With Japan’s energy landscape seemingly planned out, Japanese officials are making a sharp turnaround to revive nuclear power.
Nearly three years after the Fukushima nuclear crisis, Japan is looking to restart dozens of shuttered nuclear reactors in a new energy policy that cites atomic power as a key long-term electricity source.
The Basic Energy Plan will push to restart the country’s 48 reactors if they pass safety tests, and potentially even build new ones in the future.
Nuclear power accounted for 30% of Japan’s electricity prior to the Fukushima disaster.
The shift has been largely influenced by politics and economy in Japan, according to Time. The most notable factor was the change of leadership after the Fukushima meltdown. Former Prime Minister Naoto Kan’s Democratic Party of Japan was less connected to the country’s nuclear industry than his successor, Shinzo Abe.

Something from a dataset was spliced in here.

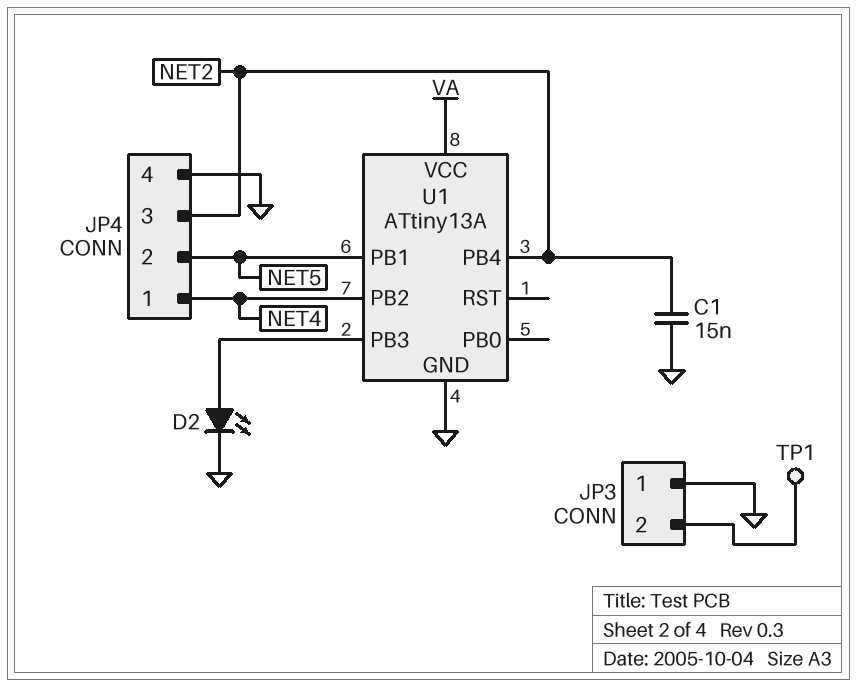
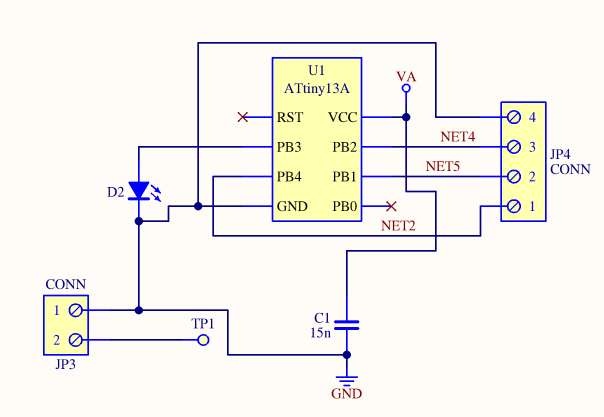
C1: 15nF (GND, NET2) -> 15nF (GND, VA)
JP4 pin 1: NET4 -> NET2
JP4 pin 3: NET2 -> NET4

Under Abe, a member of the pro-nuclear Liberal Democratic Party, nuclear energy is slowly becoming favorable in the face of a mounting energy bill from rising costs of oil and natural gas imports.
The draft plan, expected to be released in January, said that a mix of nuclear, renewable and fossil fuel will be the most reliable and stable source of electricity to meet Japan’s energy needs.
Japan’s minister for trade and industry, Toshimitsu Motegi, played down the nuclear reversal, saying Japan was still committed to “reducing its reliance on nuclear power.”
“In principle, the direction has not changed,” Motegi told reporters.
Kan criticized the move toward nuclear power. “This government has not learned the lessons of Fukushima,” he said in a telephone interview.
“Japan was on the brink, but now we want to go back to nuclear for economic reasons. But what happens to the economy if another disaster hits?”